A colheita do café capixaba começa em abril. O estado concentra cerca de 70% da produção brasileira de café conilon.
Marinho esclareceu que, mesmo que a renda do trabalhador ultrapasse o teto do Bolsa Família após a formalização, o corte não é imediato. O beneficiário tem direito a um período de transição de até um ano, recebendo metade do valor durante esse intervalo.
Além disso, o trabalhador permanece no CadÚnico — o cadastro federal que identifica famílias de baixa renda — independentemente da situação. “Se você vier a ser demitido, você volta para a proteção do Bolsa Família”, garantiu o ministro.
O encontro também serviu para reafirmar o Pacto pelo Trabalho Decente na Cafeicultura, firmado em 2023 pelo Ministério do Trabalho.

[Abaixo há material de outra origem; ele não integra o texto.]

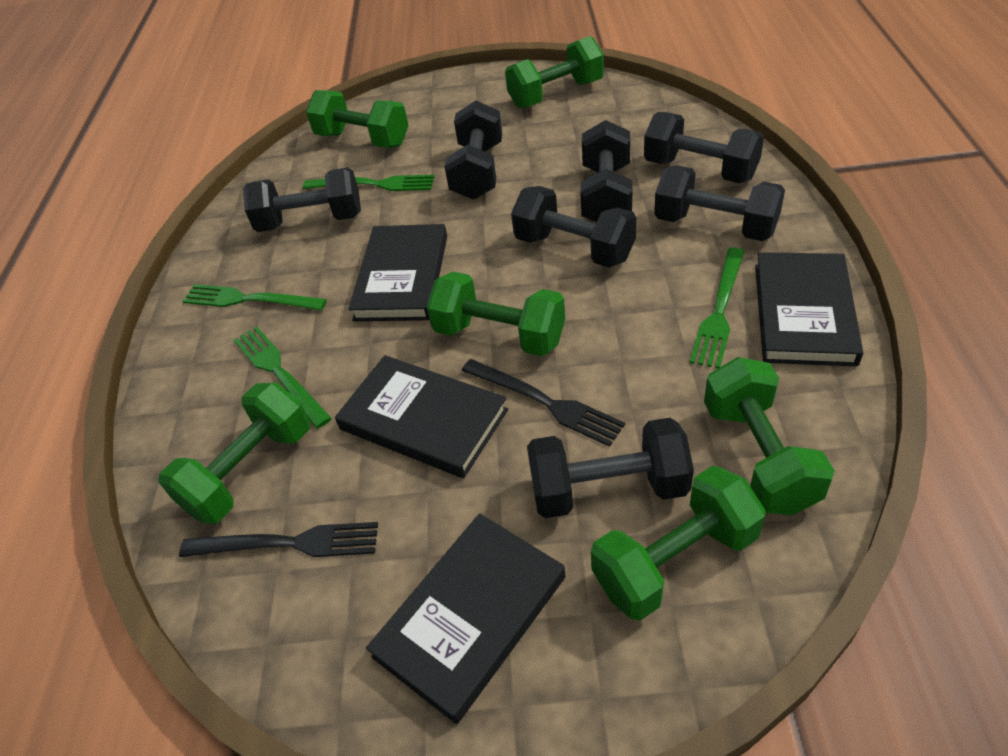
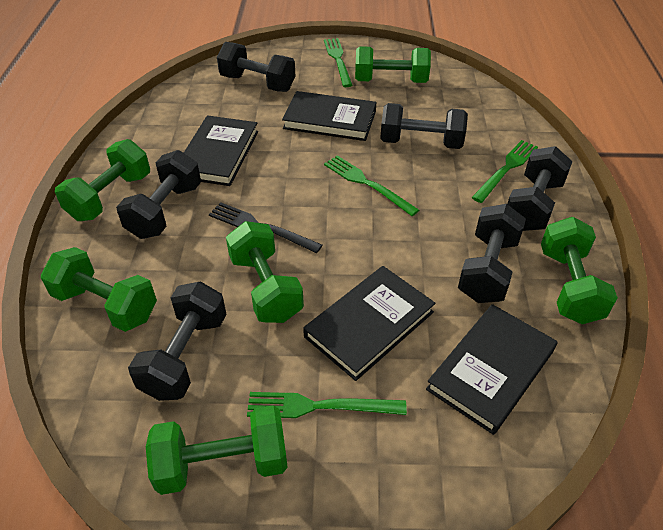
black dumbbell: 7 -> 6
black fork: 2 -> 1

Para Marinho, o pacto é indispensável para proteger empresas sérias, combater o trabalho análogo à escravidão e erradicar a exploração de mão de obra infantil. “Sempre é melhor fazer o certo”, resumiu.
Resgates caem no ES, mas meta é zerar
Os números de operações no estado mostram queda consistente: em 2023, foram 11 ações com 86 resgates; em 2024, 5 ações e 68 resgatados; em 2025, 4 operações e 35 pessoas retiradas de situações de trabalho forçado.
“O número vem caindo. Nós estamos evoluindo. Está bom? Não, não está. Nós queremos zerar este número”, afirmou Marinho.
O peso econômico do setor justifica a atenção do governo federal. O complexo cafeeiro capixaba exportou US$ 1,24 bilhão em 2025, com 4,3 milhões de sacas vendidas ao exterior — das quais 3,2 milhões foram de conilon. A safra daquele ano foi estimada em 19,2 milhões de sacas pelo grupo financeiro norte-americano StoneX.
Marinho alertou que o trabalho análogo à escravidão nas cadeias produtivas não é apenas violação de direitos: compromete a imagem do produto no mercado internacional e pode travar exportações. “A empresa fica manchada. Compromete o resultado, a imagem, o produto”, disse o ministro.
A campanha no ES se insere em uma agenda mais ampla de formalização conduzida pela pasta. Semanas antes, Marinho já havia ameaçado acionar o regime de urgência constitucional no Congresso para forçar a votação do fim da escala 6×1 — sinal de que a formalização do trabalho é prioridade declarada do Ministério.